Para ele, não existia sabedoria, conceito ou verdade que não admitisse reexame ou nova interpretação. Ele conseguia transformar verdades consumadas em dúvidas que levavam as pessoas a olharem o mundo sob novas perspectivas: “Diz-me com quem andas e dir-te-ei quem és”. E Millôr nos advertia que Cristo andou com Judas.

Pegava pesado com a esquerda de qualquer quadrante: “Democracia é quando eu mando em você, ditadura é quando você manda em mim.”

“Rouba já! Amanhã pode ser ilegal”. Os atuais noticiários da imprensa mostram que esse amanhã do Millôr está ficando cada dia mais distante.

“A lei é a melhor forma de se burlar a justiça”. A sentença do advogado Amilcar Guimarães no processo do Lúcio Flávio Pinto ilustra bem esse pensamento do Millôr.

Em 1970, um ateu a caminhar entre as idéias sobre o progresso da humanidade: “A verdade é que todo o progresso da humanidade não depende, como querem religiosos de um lado e fascistas de outro, de crenças profundas, de princípios arraigados, de religiões místicas ou econômicas. Todo o progresso da humanidade se deve unicamente à descrença, ao ceticismo. Desconfiar é progredir.”

No mesmo ano, discorrendo sobre a importância da liberdade: “Quem quer a liberdade? A liberdade exige decisões pessoais para todos os dilemas diários: saio, não saio, vou, fico, o que é que eles estarão querendo dizer com isso?, como é que eu devo agir em função disso? A cada ato, cada desastre, cada notícia, corresponde uma atitude definida e um esforço para que o ser normal não foi adequado. Só um tarado (Liberal) aprecia a liberdade total. O homem médio prefere se entregar a prepostos, ama despachantes, obedece a mestres, serve a diretores, mitifica líderes.

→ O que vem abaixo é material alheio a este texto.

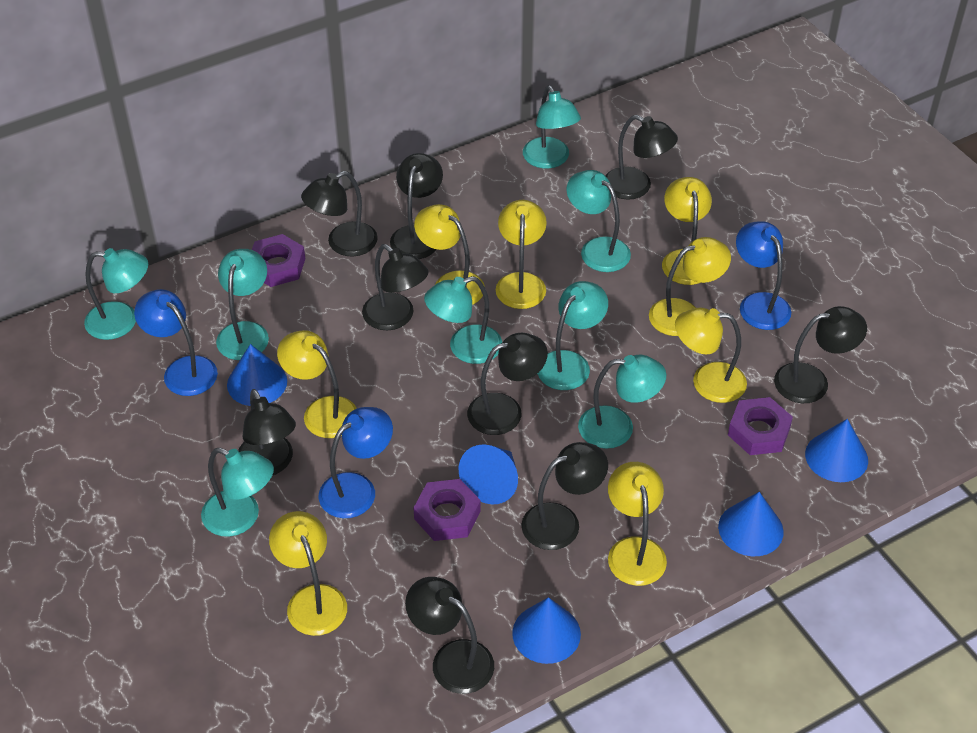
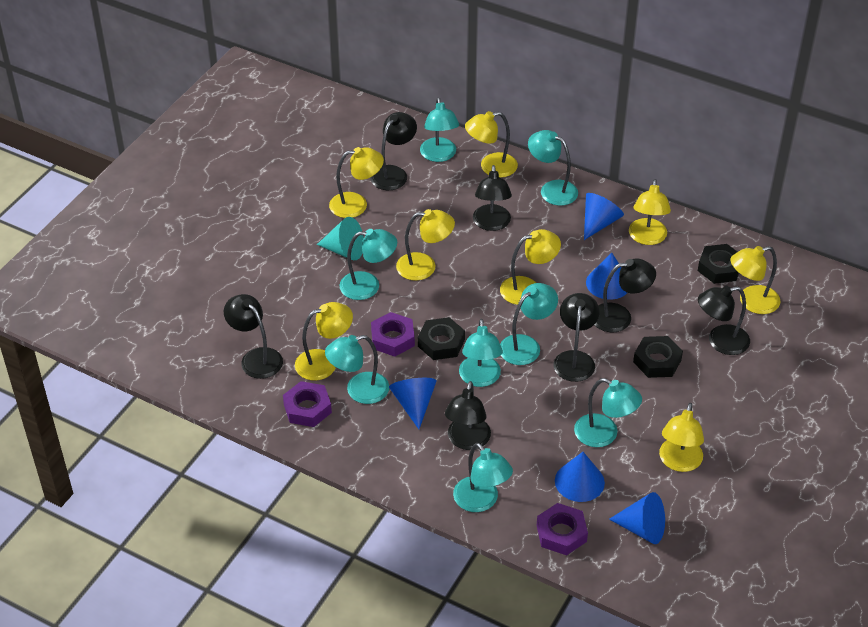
black lamp: 9 -> 7
black nut: 0 -> 3
blue lamp: 3 -> 0
turquoise cone: 0 -> 1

A própria constituição humana está talhada para a limitação. É evidente que Deus fez o homem com a cabeça maior do que o corpo para ele não poder passar por entre as grades.”

Quer coisa mais atual do que isso?

Por fim, pegando pesado com os políticos: “Meu sonho é que algum deputado contraia aftosa… porque nesses casos, tem-se que sacrificar o rebanho.”

Alguém já disse que devemos tratar o humor irônico e inteligente do Millôr como gênero de primeira necessidade. Primeiro porque ensina o homem tenso e apressado a sorrir de novo. Depois, porque recorda a todos nós que é possível filosofar em meio à luta pela sobrevivência. Não importa se você acredita na teoria da evolução de Darwin ou no mito de Adão e Eva.